BEGIN
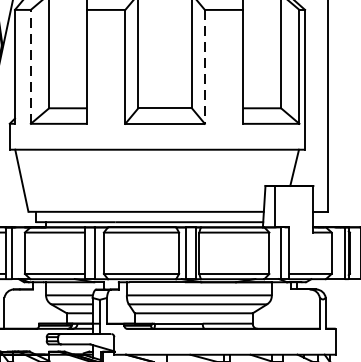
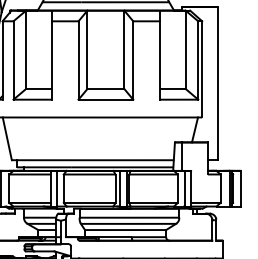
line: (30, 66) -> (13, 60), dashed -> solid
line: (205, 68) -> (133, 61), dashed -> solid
END
BEGIN
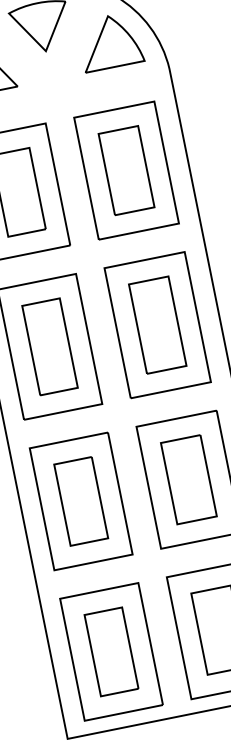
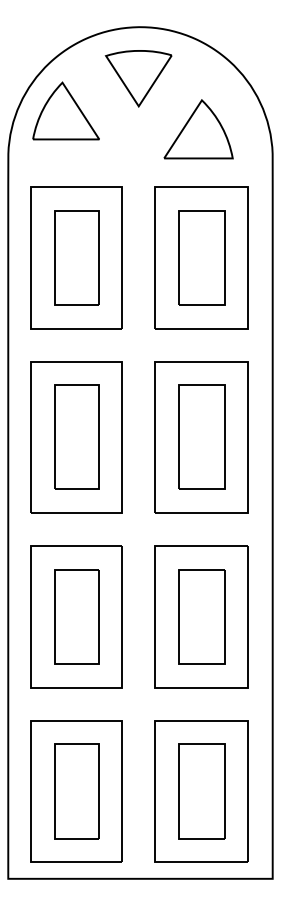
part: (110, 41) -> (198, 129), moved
END
BEGIN
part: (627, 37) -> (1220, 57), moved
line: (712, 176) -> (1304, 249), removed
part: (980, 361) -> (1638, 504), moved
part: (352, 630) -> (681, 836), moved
END
(What you need to do): Repeat the entries above verbatim, but only from the line that has "part: (627, 37) -> (1220, 57), moved" down to the line that has "part: (352, 630) -> (681, 836), moved", inclusive.

(Answer to this exercise):
part: (627, 37) -> (1220, 57), moved
line: (712, 176) -> (1304, 249), removed
part: (980, 361) -> (1638, 504), moved
part: (352, 630) -> (681, 836), moved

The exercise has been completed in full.